The Fertile Crescent (Encyclopaedia Britannica, 2013) |
More specifically, the Levant
region, home to the Natufian people, has been extensively studied as the birthplace of agriculture. This region, which borders the Mediterranean Sea, possesses diverse landscapes and a distinct
seasonality pattern, the amount of rainfall dictating vegetation patterns. The
Levant's Mediterranean vegetation zone was biologically the richest, with large
amounts of edible fruits, seeds, leaves, and tubers, as well as fauna including gazelle, wild cattle, roe deer, and wild boar. Around 13,000 years BP, the region experienced climatic improvements, and it is around this time that the Natufian civilisation emerged.

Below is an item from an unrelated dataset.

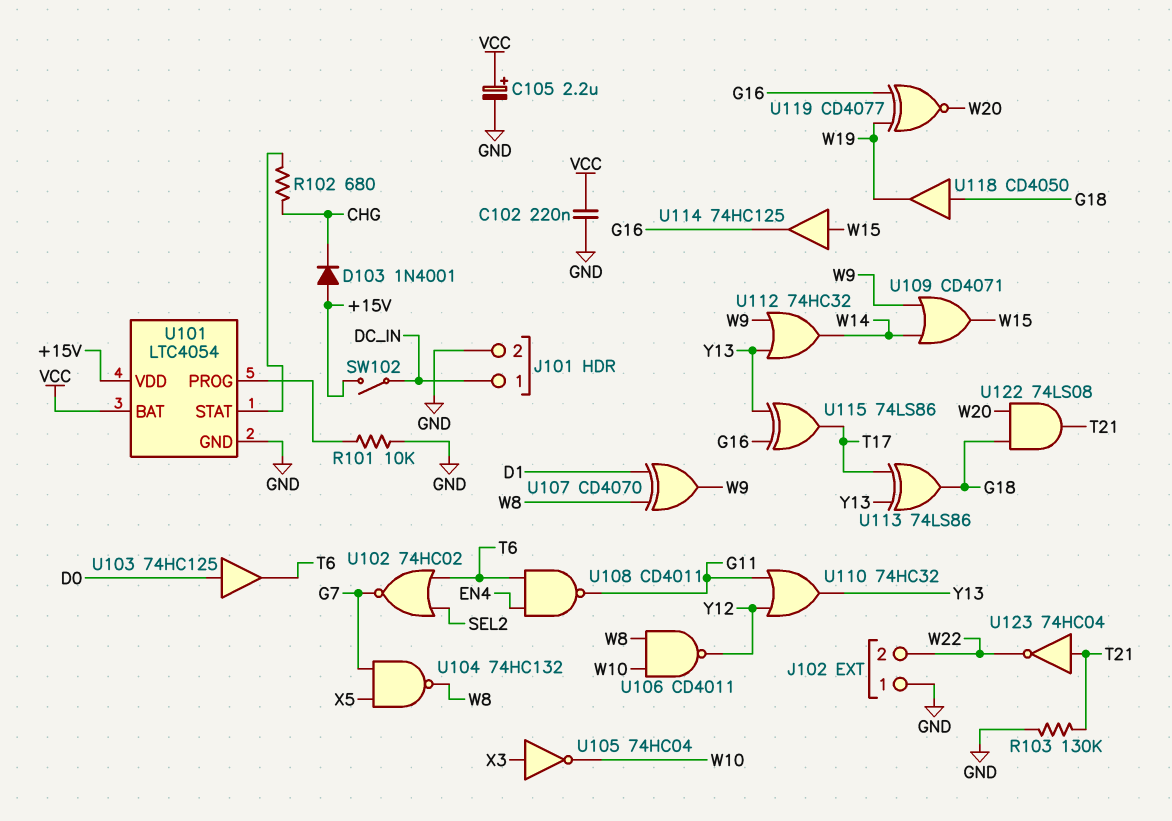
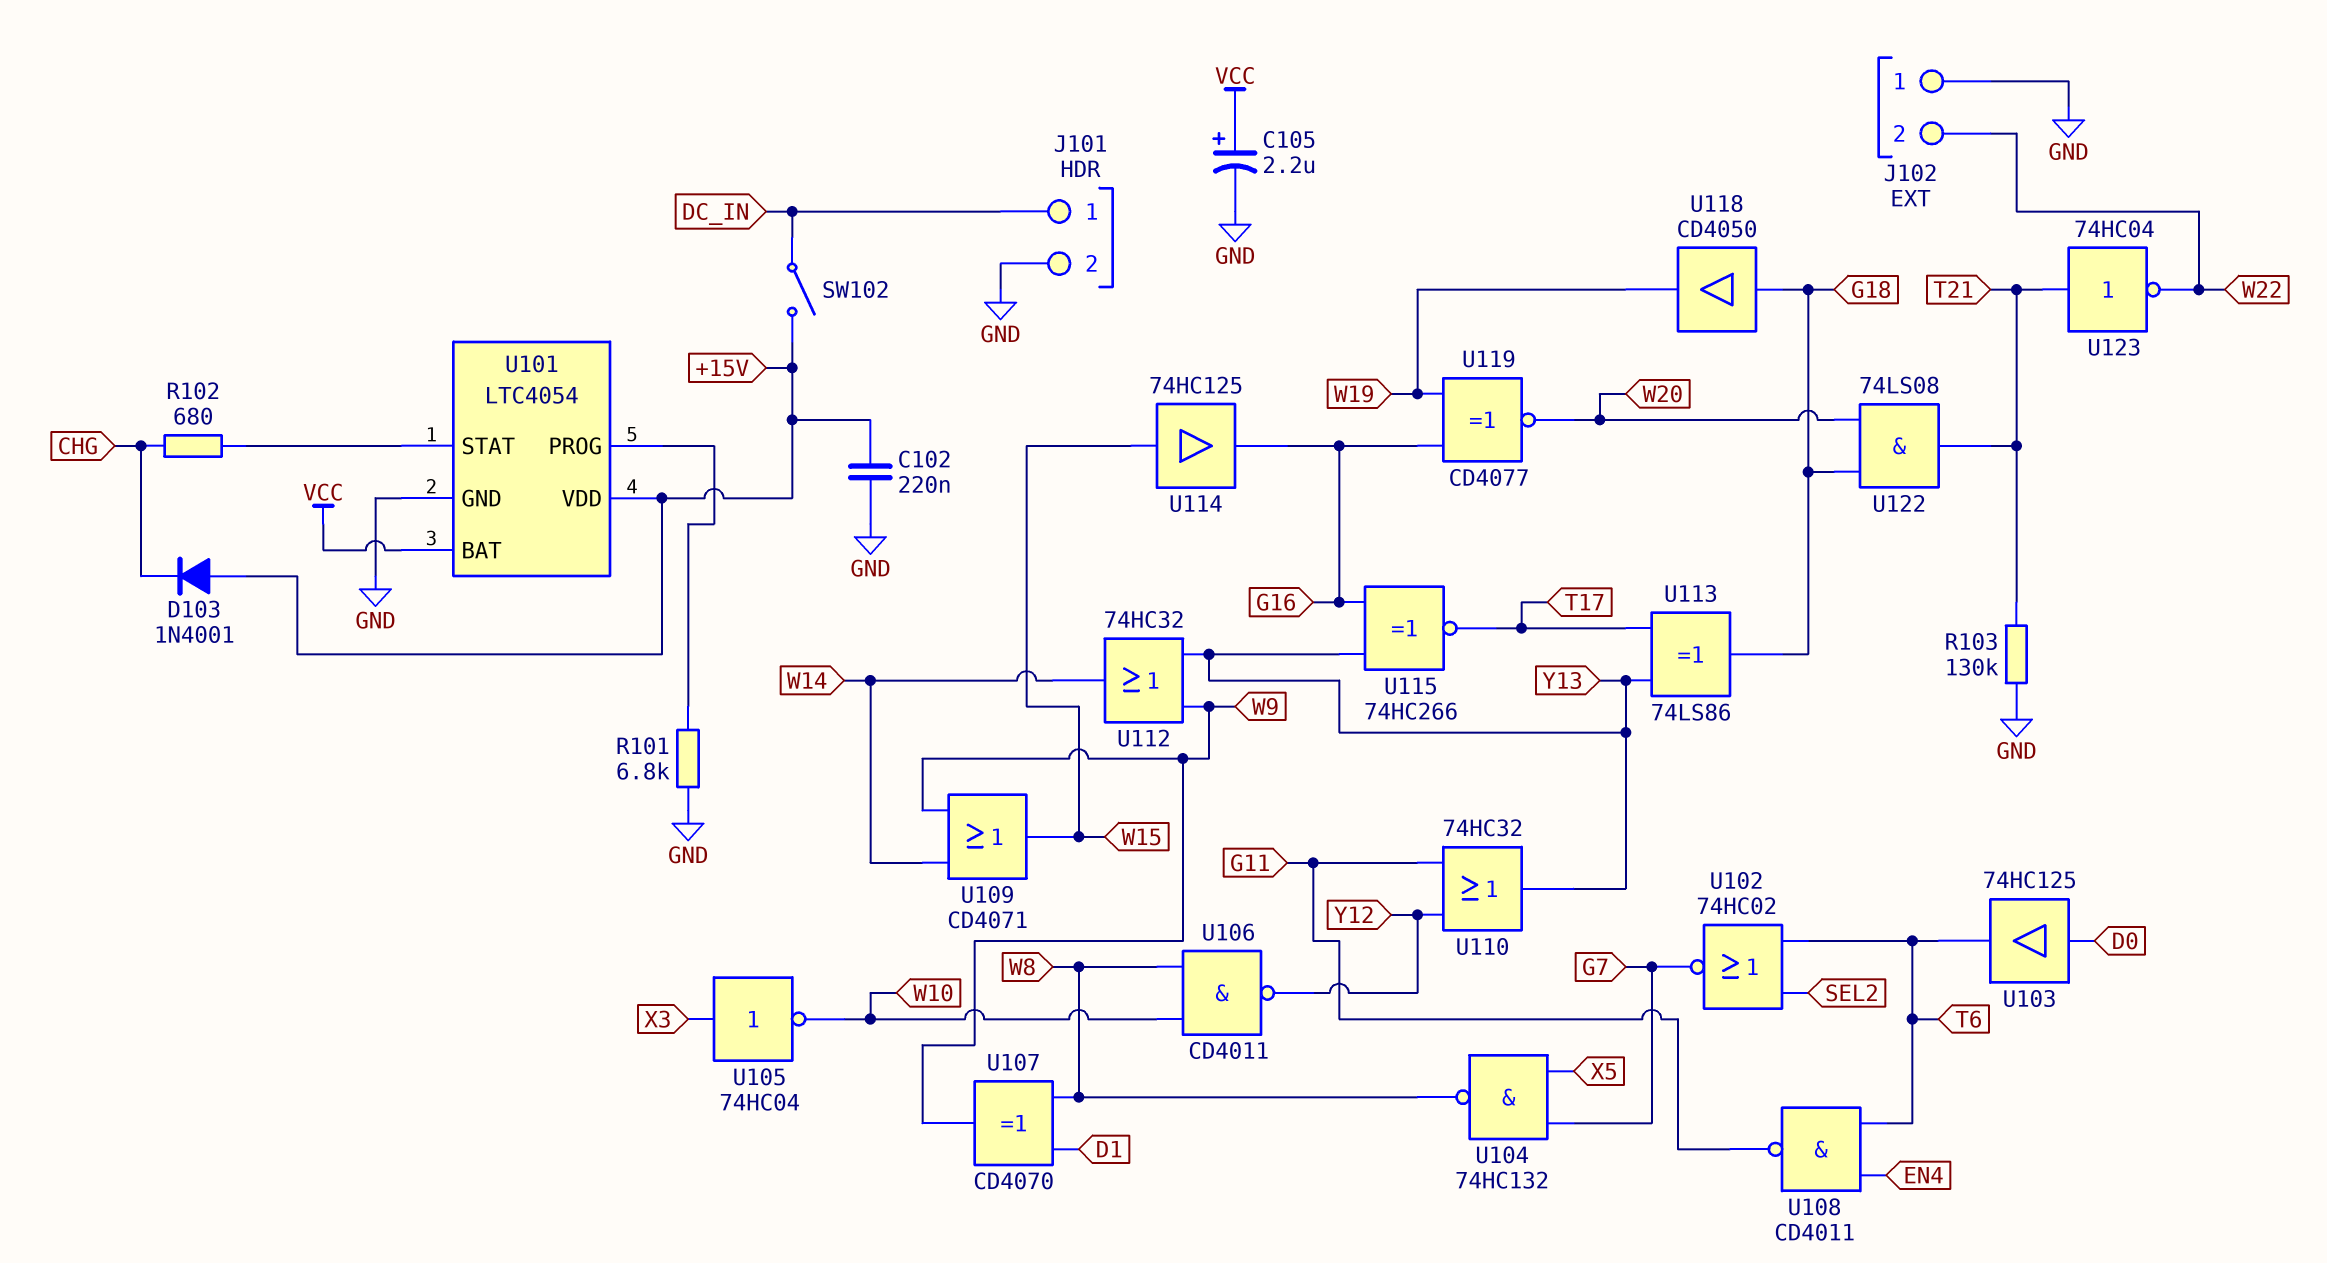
C102: 220nF (GND, VCC) -> 220nF (+15V, GND)
R101: 10k (GND, U101/PROG) -> 6.8k (GND, U101/PROG)
U115: XOR 74LS86 (in G16, in Y13, out T17) -> XNOR 74HC266 (in G16, in Y13, out T17)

A couple millennia later, environmental deterioration occurred due to the Younger Dryas climate crisis (11,000 years BP), and it is in the thousand years following this event that we see the earliest plant and animal domesticates in the region (Bar Yosef, 1998).
Map of the Near East indicating the territories of the early Natufian homeland, the expansion of the late Natufian culture, and the area of the Harifian culture (Bar Yosef, 1998) |
As we saw
in part 1 of
this post, the cause for the origination of agriculture is still hotly debated
among archaeologists, climate scientists, anthropologists and the like. This is
where I'll conclude this introduction on the early beginnings of agriculture. Keeping
in line with this blog’s intent, I’ll be back to discuss the environmental impacts
of the onset of agriculture in the Fertile Crescent.